Well it’s not secret that we love pizza in our house, and scrolling through some food magazines recently I found a new twist on our beloved pizza – Pizza Pie! Same great flavours, just a different twist for the base and assembly. Really, I guess it’s just like a deep dish pizza except it uses shortcrust pastry and not our usual easy pizza dough.
We couldn’t wait to try it out, and I must say, it was a triumph. Not a drop or crumb left, in fact my daughter hungrily devoured anything left. I was hoping for some lunch leftovers the next day, but not to be. So if you are a pizza fan, you must try this Pizza Pie recipe. It would be easy to add any of your favourite ingredients and build a custom version, just like we do with pizza.
Adapted from Delicious, July 2002
Ready rolled shortcrust pastry, sufficient to line a 23cm pan
1 tablespoon olive oil
1 large onion, thinly sliced
1 clove garlic, crushed
2 x 400g cans diced tomatoes
1 tablespoon chopped oregano (and/or basil)
50g salami, roughly chopped
100g mozzarella cheese, grated
12 kalamata olives, pitted
How to Build Your Pie
Preheat oven to 190C. Grease a 23cm pan or dish with the pastry sheet. To blind bake the pastry, line it with non-stick baking paper and fill with rice, dried pulses or pastry weights. Bake for 10 minutes, remove paper and return the pan to the oven for a further 5 minutes. The pastry should be dry and crisp, ready to be filled.
Heat oil in pan and add onion. Cook over a low heat until softened for about 5 minutes, then add garlic and cook for a further 1 minute. Set aside to cool for 10 minutes on paper towel.

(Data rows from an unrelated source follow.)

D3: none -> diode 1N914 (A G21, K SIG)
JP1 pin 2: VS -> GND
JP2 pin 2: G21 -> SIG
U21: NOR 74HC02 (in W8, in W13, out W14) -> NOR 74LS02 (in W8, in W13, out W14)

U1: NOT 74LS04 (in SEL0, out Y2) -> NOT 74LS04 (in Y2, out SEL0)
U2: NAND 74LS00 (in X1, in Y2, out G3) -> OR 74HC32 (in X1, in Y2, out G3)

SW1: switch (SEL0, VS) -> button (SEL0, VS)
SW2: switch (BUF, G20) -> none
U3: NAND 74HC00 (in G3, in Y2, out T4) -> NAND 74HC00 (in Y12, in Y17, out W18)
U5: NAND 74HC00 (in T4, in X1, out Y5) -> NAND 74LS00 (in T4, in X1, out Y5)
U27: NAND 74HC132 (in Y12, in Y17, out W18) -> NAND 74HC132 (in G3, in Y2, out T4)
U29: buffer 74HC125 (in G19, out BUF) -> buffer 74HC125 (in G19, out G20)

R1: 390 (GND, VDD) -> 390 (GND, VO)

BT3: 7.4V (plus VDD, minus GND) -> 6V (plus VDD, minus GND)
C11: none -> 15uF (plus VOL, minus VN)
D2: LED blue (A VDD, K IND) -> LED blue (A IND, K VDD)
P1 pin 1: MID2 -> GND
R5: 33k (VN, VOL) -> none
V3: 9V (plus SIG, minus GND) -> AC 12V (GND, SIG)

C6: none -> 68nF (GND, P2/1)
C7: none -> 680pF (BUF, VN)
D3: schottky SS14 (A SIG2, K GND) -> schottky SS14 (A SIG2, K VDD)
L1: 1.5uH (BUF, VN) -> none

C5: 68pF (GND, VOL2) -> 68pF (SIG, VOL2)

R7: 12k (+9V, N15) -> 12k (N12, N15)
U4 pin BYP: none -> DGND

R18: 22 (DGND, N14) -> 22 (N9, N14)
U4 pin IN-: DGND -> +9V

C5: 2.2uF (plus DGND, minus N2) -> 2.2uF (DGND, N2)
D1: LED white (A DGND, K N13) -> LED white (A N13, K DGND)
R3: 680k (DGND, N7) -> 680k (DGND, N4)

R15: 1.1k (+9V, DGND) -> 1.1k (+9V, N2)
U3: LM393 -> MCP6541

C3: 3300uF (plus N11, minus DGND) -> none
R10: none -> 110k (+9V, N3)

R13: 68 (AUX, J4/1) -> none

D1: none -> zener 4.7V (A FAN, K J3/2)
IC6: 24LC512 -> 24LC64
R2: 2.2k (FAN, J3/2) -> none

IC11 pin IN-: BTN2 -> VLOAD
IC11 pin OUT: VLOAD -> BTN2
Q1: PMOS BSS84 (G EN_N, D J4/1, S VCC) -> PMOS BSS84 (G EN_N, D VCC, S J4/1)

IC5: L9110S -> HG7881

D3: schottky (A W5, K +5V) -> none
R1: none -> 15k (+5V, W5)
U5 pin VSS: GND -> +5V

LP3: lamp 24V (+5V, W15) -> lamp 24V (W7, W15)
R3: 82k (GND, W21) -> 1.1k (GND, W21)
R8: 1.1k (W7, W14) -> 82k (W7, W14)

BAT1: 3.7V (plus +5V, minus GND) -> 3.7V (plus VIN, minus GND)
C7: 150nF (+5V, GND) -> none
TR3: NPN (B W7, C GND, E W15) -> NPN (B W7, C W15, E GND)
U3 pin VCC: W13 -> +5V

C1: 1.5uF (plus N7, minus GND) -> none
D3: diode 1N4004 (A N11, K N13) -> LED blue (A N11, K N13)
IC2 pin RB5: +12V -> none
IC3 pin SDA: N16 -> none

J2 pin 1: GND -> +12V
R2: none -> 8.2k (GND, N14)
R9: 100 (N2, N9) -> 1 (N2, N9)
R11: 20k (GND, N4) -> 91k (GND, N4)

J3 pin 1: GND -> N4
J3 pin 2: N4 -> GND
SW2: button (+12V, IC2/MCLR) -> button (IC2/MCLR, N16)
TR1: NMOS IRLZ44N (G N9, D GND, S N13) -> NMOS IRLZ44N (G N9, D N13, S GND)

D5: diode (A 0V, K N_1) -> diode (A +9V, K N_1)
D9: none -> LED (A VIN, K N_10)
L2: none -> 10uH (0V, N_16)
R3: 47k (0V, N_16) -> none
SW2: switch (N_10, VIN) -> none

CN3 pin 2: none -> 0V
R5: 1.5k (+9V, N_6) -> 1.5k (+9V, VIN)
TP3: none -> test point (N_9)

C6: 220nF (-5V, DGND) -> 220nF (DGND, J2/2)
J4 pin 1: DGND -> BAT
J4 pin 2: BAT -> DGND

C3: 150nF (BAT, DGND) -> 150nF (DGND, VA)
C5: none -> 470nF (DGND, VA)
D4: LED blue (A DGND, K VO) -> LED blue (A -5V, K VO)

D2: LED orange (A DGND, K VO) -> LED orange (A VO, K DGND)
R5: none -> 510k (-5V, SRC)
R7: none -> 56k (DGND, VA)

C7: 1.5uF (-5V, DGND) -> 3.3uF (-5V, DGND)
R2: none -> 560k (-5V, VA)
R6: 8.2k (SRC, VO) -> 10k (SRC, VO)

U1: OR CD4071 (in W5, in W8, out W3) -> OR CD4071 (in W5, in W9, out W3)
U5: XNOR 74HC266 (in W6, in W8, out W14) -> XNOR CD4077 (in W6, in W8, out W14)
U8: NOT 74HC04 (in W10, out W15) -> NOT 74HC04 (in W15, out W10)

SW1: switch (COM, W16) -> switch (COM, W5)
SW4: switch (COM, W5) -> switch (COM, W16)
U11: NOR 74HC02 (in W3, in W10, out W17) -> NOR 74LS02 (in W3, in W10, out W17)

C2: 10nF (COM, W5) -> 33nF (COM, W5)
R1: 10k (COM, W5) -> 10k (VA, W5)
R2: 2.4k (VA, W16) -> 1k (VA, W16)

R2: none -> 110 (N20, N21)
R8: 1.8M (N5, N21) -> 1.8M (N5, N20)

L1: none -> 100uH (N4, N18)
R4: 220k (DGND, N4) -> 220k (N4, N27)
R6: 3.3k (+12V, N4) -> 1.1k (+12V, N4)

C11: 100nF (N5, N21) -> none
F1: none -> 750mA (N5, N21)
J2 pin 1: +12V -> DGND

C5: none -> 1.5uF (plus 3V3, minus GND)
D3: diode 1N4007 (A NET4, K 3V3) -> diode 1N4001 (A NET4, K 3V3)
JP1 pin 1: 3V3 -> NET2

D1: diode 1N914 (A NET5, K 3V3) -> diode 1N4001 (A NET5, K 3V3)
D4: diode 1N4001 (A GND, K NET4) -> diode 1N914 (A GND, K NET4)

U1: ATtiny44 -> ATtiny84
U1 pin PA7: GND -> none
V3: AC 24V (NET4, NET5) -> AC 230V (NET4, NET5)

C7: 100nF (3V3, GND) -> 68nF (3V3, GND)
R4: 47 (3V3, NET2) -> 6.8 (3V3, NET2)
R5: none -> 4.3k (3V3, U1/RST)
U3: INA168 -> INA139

Strain tomatoes through a sieve and save the juice for another dish if possible (I used mine in a tomato soup the next night). Combine the tomatoes with the herbs and season well.
Now it’s time to compile the pizza. Spread the onion mixture over the base. Top with a layer of salami, followed by tomato, then cheese and finally the olives. Bake for 25 minutes until the cheese has melted. Great served with a garden salad.
Use whatever fillings take your fancy, but if they have a high moisture content eg mushrooms, cook them first to release the moisture before adding to the pie. Let me know what you try and how it turns out.
This dish is a bit addictive, just ask my daughter. Don’t say I didn’t warn you.